His team showed that cerebellar tumours are a disorder of early brain development (Nature, 2019; Nature 2022), that CAR-T-cells are an effective pre-clinical treatment for Group 3 medulloblastoma and PFA ependymomas (Nature Medicine, 2020) and that PFA ependymomas have a unique metabolic program which leads to a phenotype that appears to be unique among mammalian cells (Cell, 2020).

We are excited to announce that Dr Alex Bruna will be a distinguished speaker at the Centre’s International Summer School 2024.

Dr Alex Bruna is a Team Leader in the Institute of Cancer Research, in her previous position, she led and managed the development of a large preclinical platform for studying cancer’s heterogeneity and its interplay with treatment, involving improved preclinical models derived from breast cancer patients. As part of this platform, they pioneered a cost-effective intermediate in drug development with the potential for increased predictive value using patients’ cancer cells ex vivo and high-throughput systems. To further define the predictive capabilities of this preclinical platform, they evaluated patients’ response to treatment in humans and mice within the context of an ongoing clinical trial, a necessary step towards the best use of PDXs in real-time clinical decision-making.

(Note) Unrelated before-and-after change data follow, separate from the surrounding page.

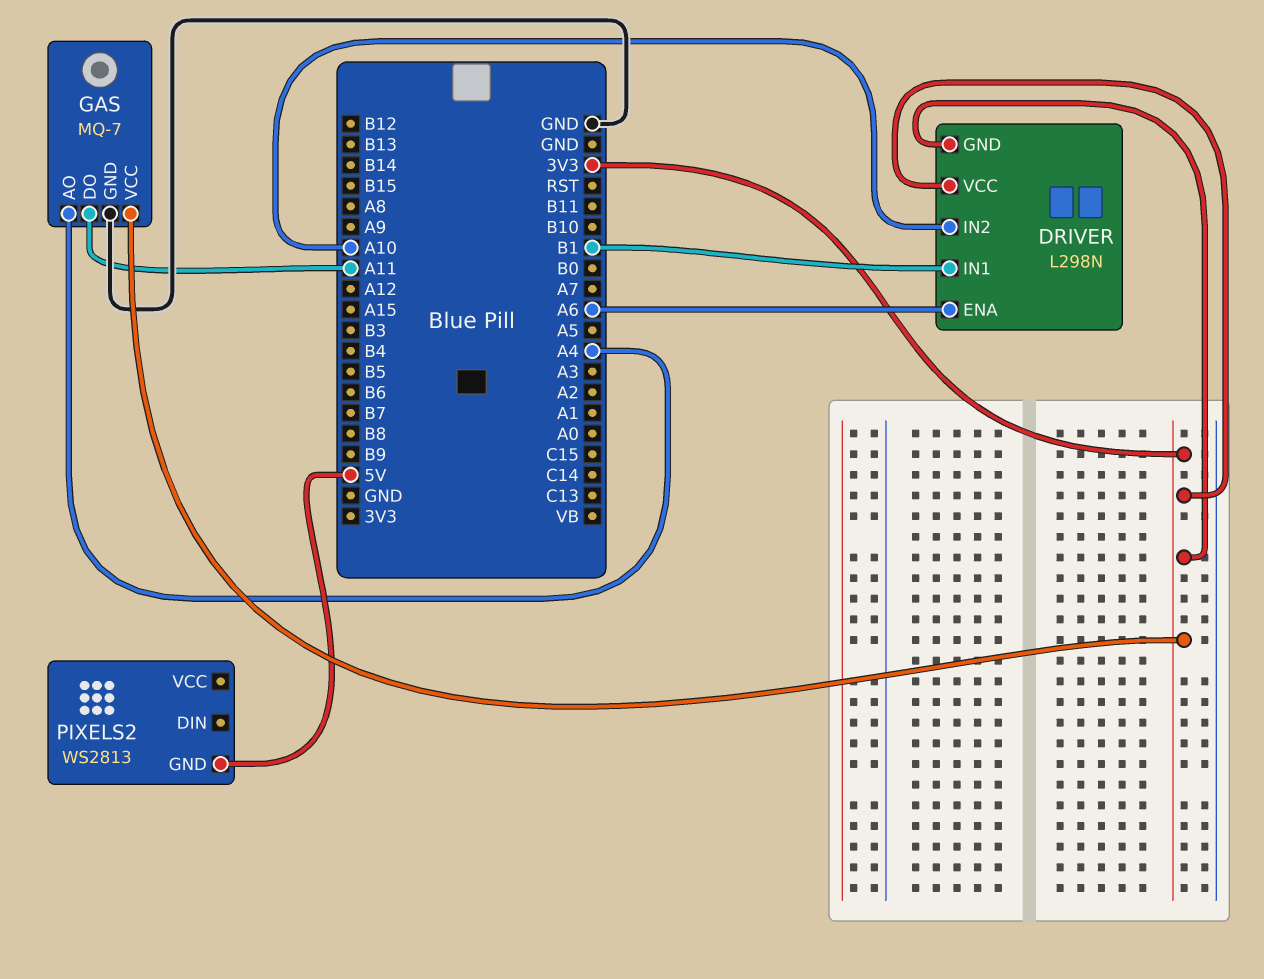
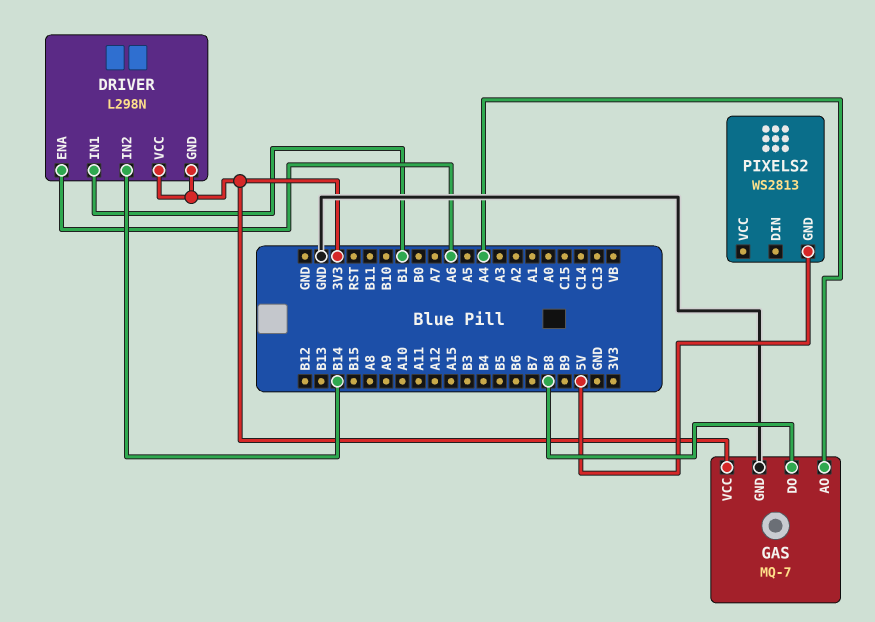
DRIVER pin IN2: A10 -> B14
GAS pin DO: A11 -> B8

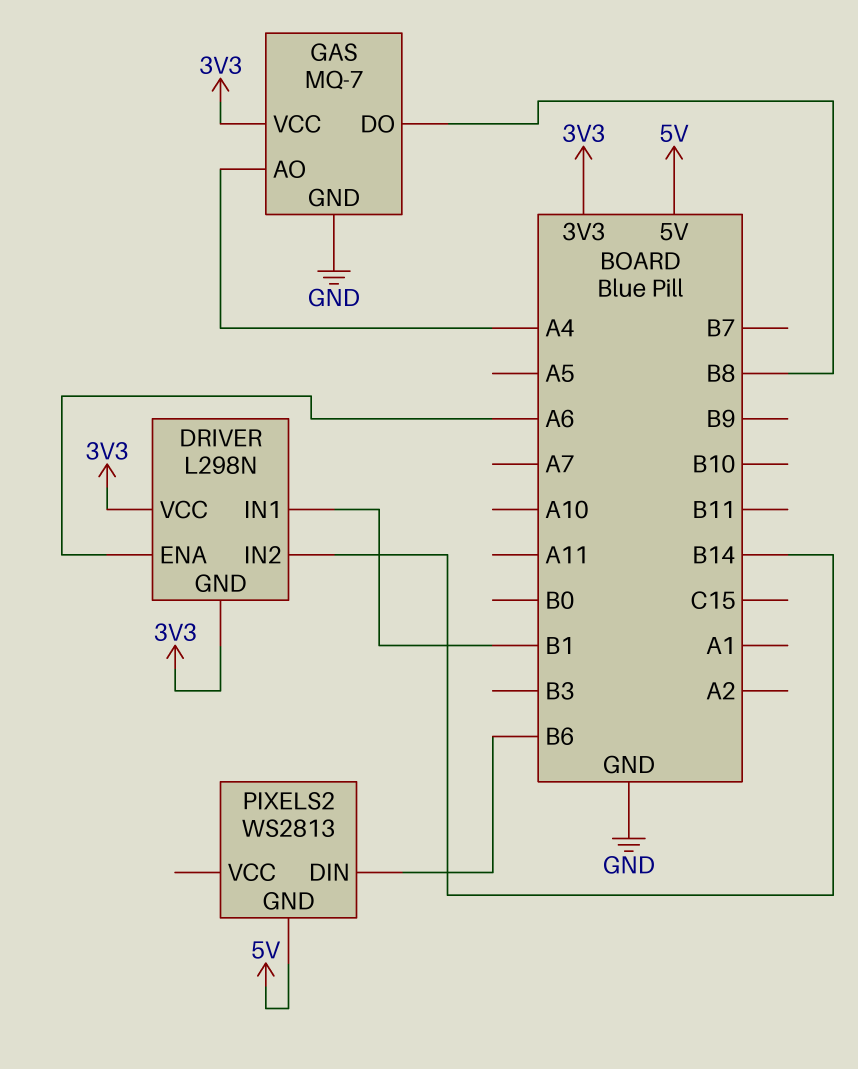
PIXELS2 pin DIN: none -> B6

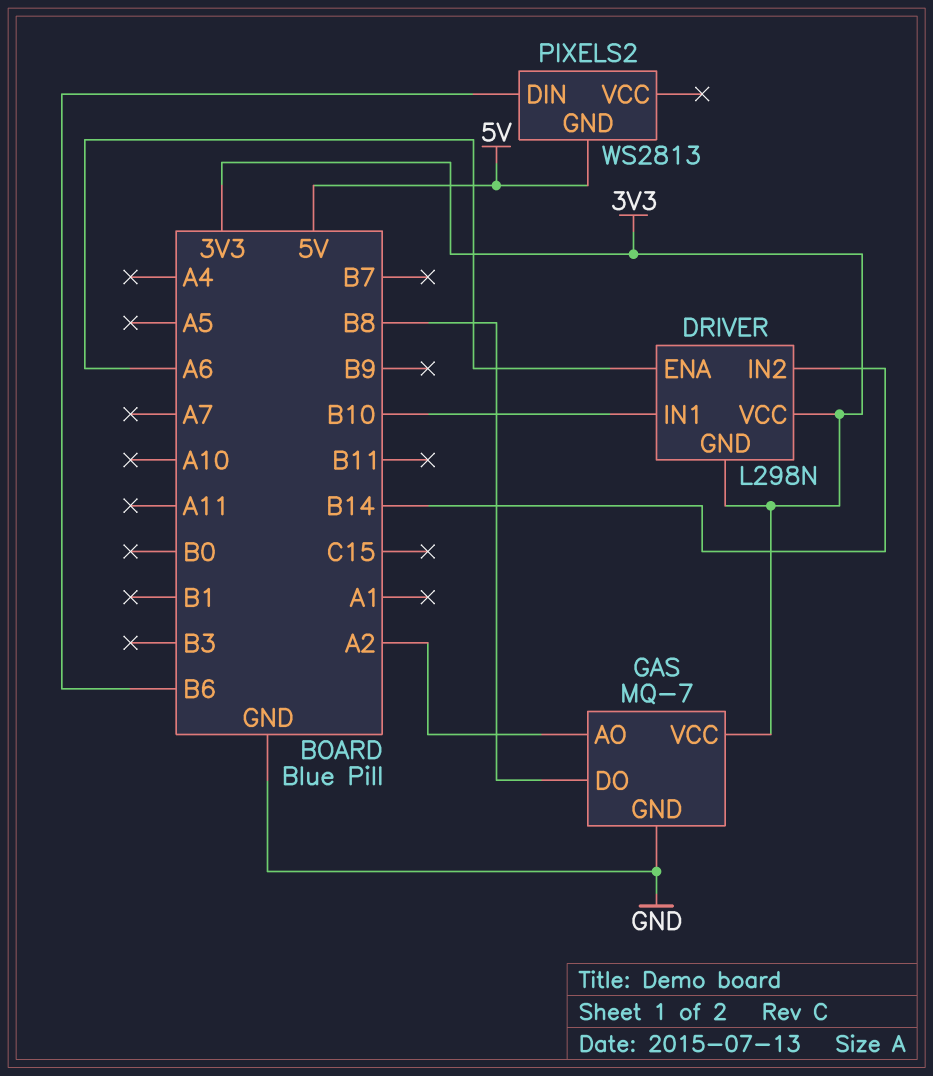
DRIVER pin IN1: B1 -> B10
GAS pin AO: A4 -> A2

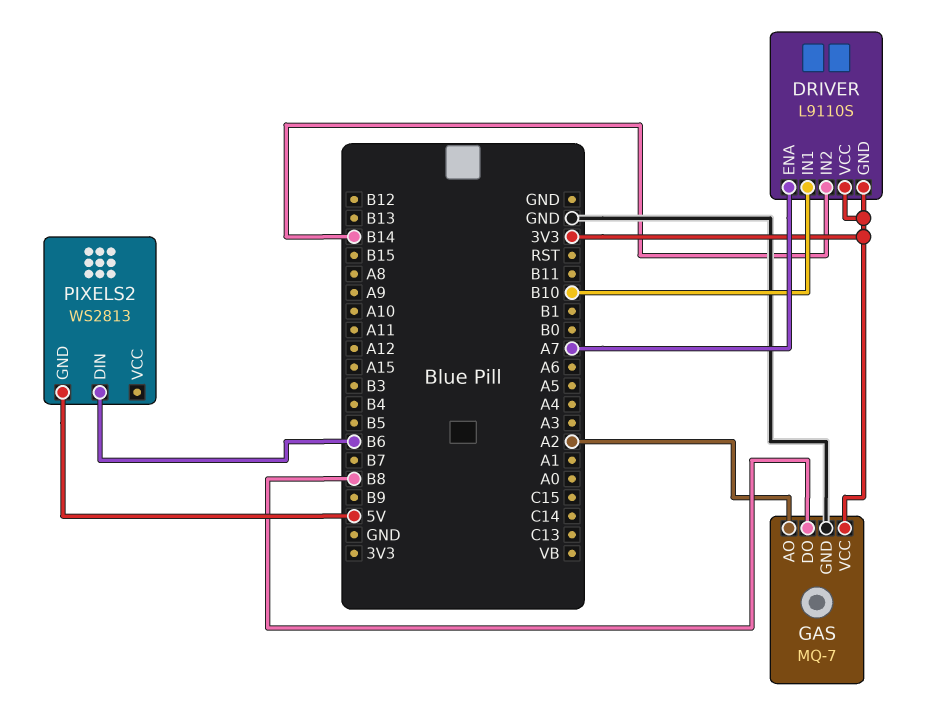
DRIVER: L298N -> L9110S
DRIVER pin ENA: A6 -> A7

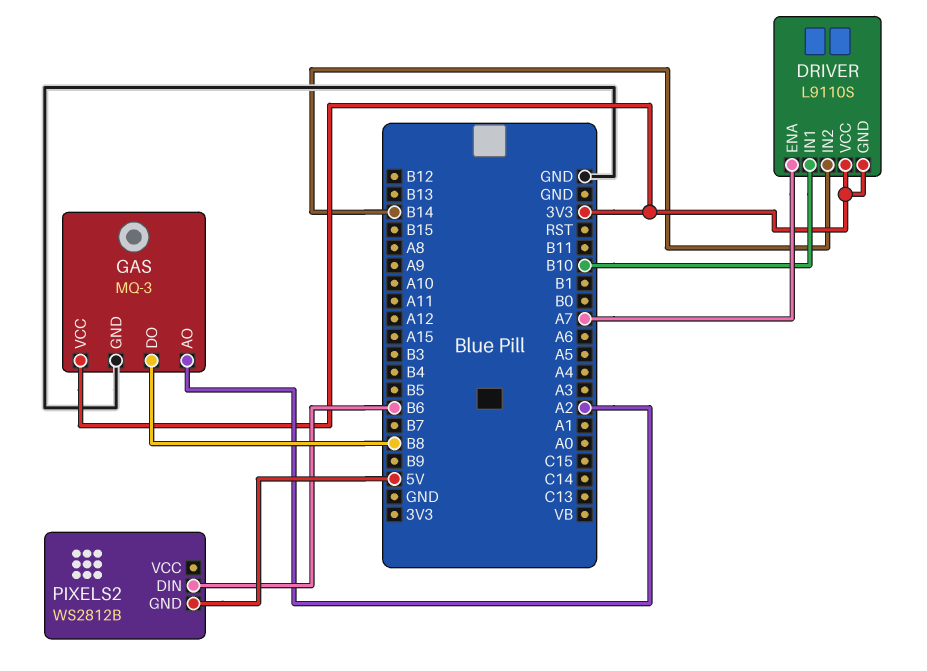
GAS: MQ-7 -> MQ-3
PIXELS2: WS2813 -> WS2812B

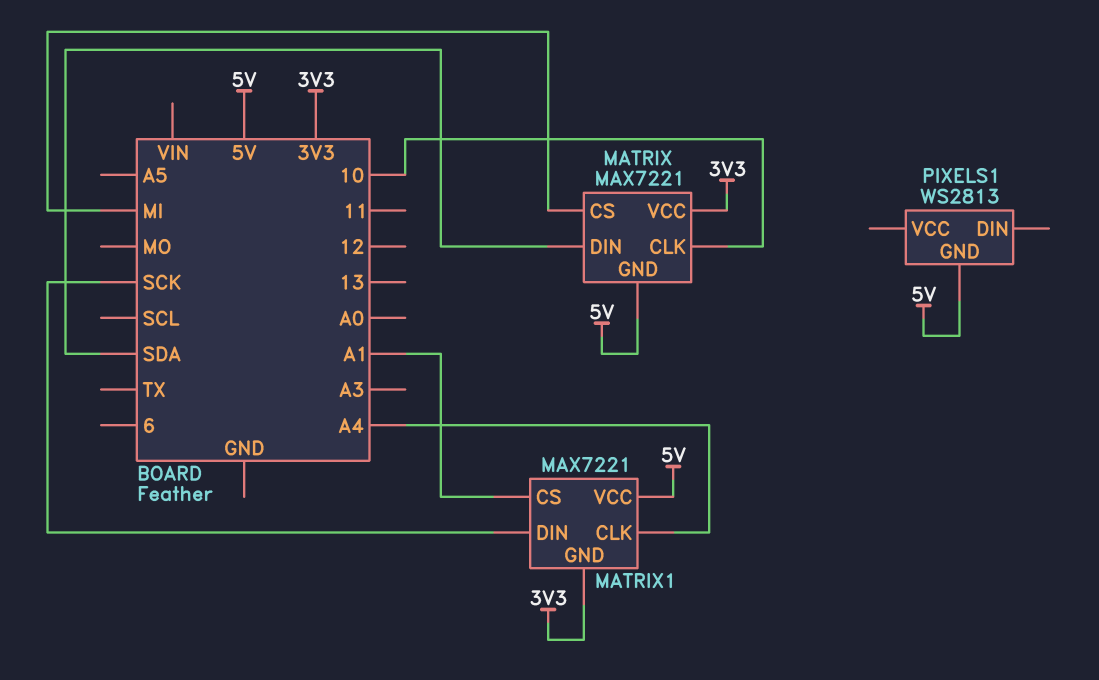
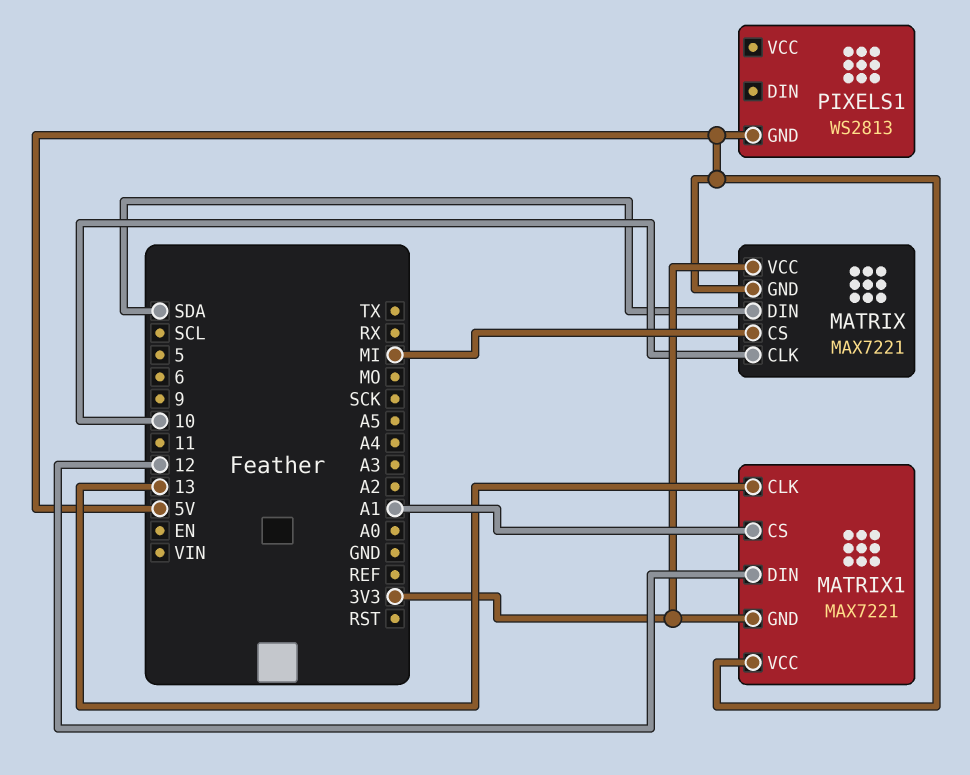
MATRIX1 pin CLK: A4 -> 13
MATRIX1 pin DIN: SCK -> 12

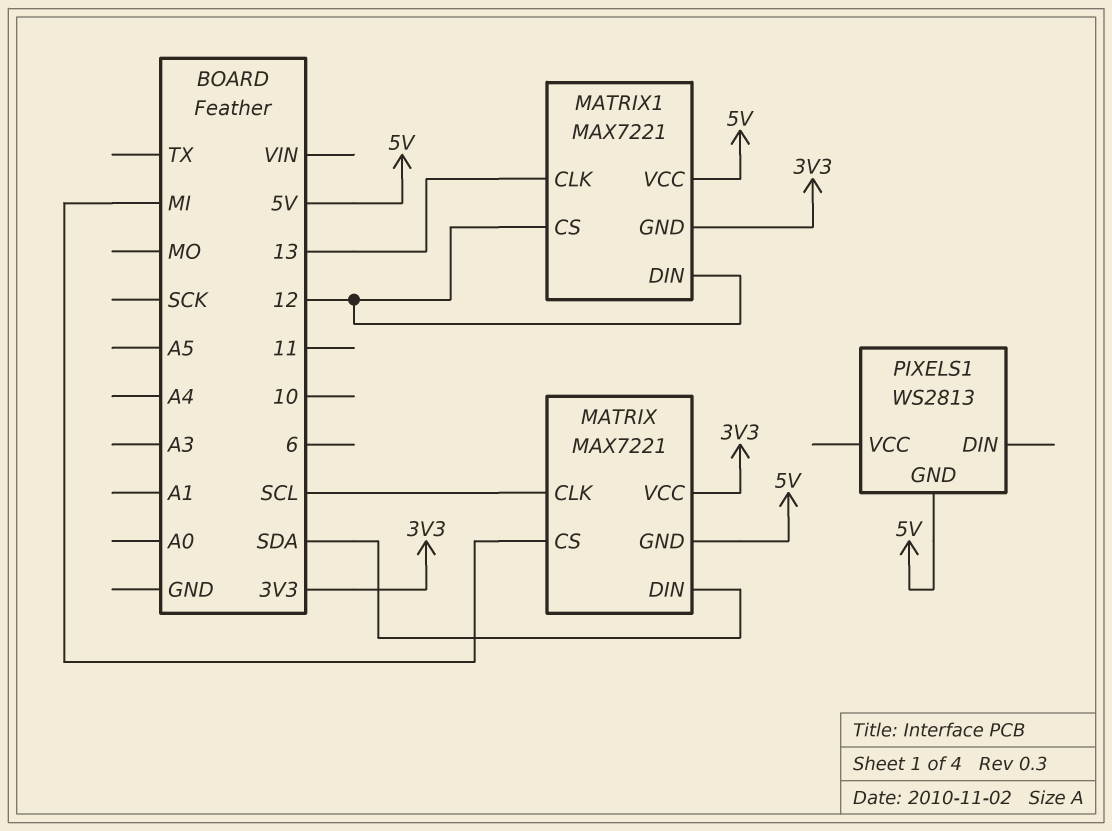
MATRIX pin CLK: 10 -> SCL
MATRIX1 pin CS: A1 -> 12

Dr Alex Bruna’s extensive experience and expertise in preclinical modelling and cancer evolution and motivated by the cause and the urgent clinical unmet need that high-risk paediatric tumours bear, she chose to transfer her interests from breast to children’s cancer.  She started her lab, the Preclinical Modelling of Paediatric Cancer Evolution team in 2020 at the Centre for Paediatric Oncology Experimental Medicine and at the Centre for Cancer Evolution at the Institute of Cancer Research in London. Currently, her group focuses on cancer   evolutionary studies using improved preclinical mouse and human-derived cancer models of solid paediatric cancers that faithfully recapitulate the biology and major clinical features of the children’s disease.

They also employ innovative single-cell technologies to trace cell and transcriptional dynamics in disease and in response to treatment, aiming to generate an in-depth atlas of cancer progression in space and time for the development of innovative, refined, and rationalized therapeutic strategies. Recently, they have designed and are developing innovative molecular tools to record the history of individual cells in evolving preclinical models of high-risk children’s cancer.

They are strongly passionate about adapting innovative single-cell technologies to better understand the molecular mechanisms underlying disease progression and to help bring kinder and smarter treatments for this devastating disease.